Bundesregierung will Gesetz für Access-Sperren schaffen
Das Bundeskabinett hat beschlossen, die Bekämpfung von Kinderporno-Seiten im Internet zu intensivieren, wie die Süddeutsche meldet. Das Kabinett des guten Willens von dem die SZ spricht, ist in Wahrheit eines des schwachen Verstandes.
Ich möchte vorschlagen, in einem ersten Schritt, die mehr als 300 Server die allein in Deutschland stehen und nach den Angaben ausländischer Sperrlisten kinderpornografisches Material beherbergen, mal unter die Lupe zu nehmen. Unsere Staatsanwaltschaften sind aber offenbar stärker damit beschäftigt, Wikileaks zu verfolgen. Und was macht die Bundesregierung? Die Zugangsprovider sollen nur Inhalte vor ihren Nutzern verbergen.

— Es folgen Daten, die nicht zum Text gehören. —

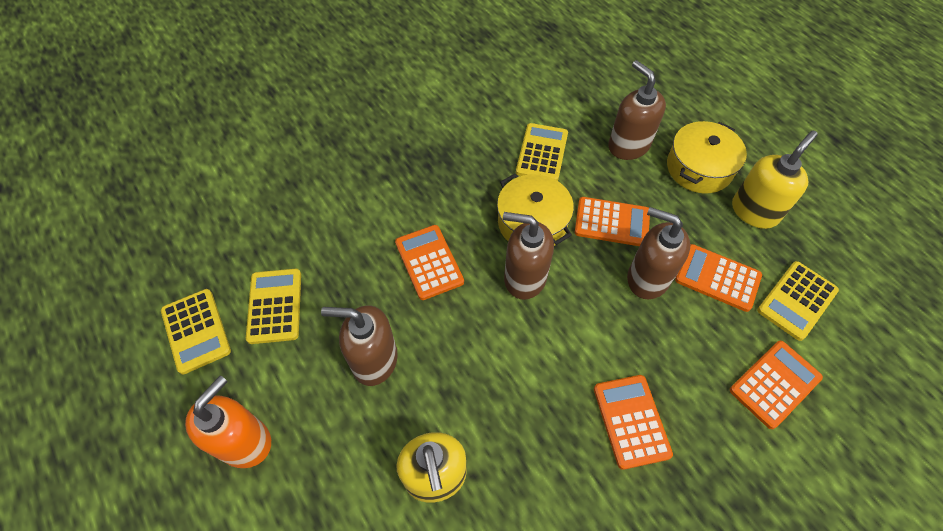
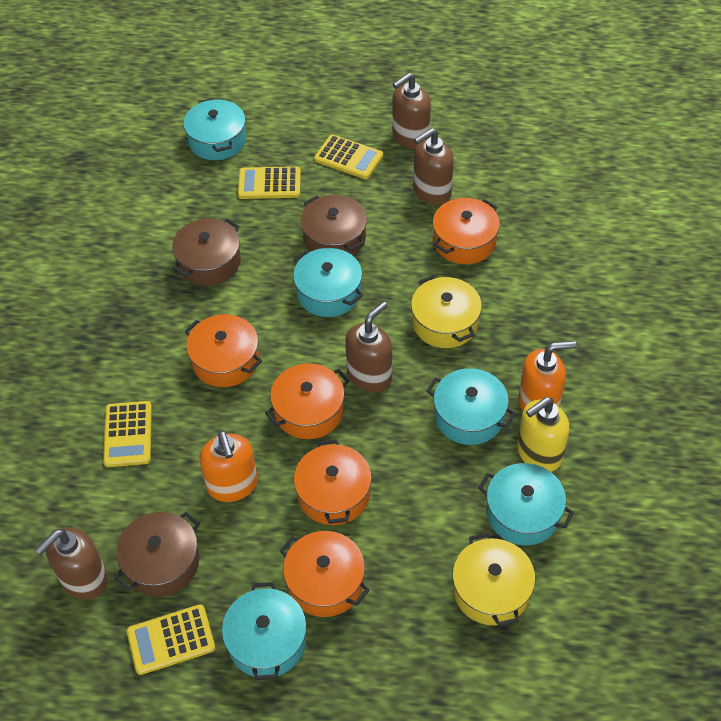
brown pot: 0 -> 3
orange calculator: 5 -> 0
orange pot: 0 -> 5
orange soap dispenser: 1 -> 2
turquoise pot: 0 -> 5
yellow soap dispenser: 2 -> 1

Bezeichnend ist da zum Beispiel die Aussage von CDU-Generalsekretär Pofalla: “Ein Weg ist, das Internet als Plattform für Kinderpornografie so weit wie möglich auszuschalten. Deshalb müsse es schnell zu einer Vereinbarung mit den Internetprovidern kommen.”
Da spricht erneut ein Blinder über Farbenlehre. Dass es kein einziges Sachargument für diese “Sperren” gibt, stört im Bundeskabinett offenbar niemanden mehr.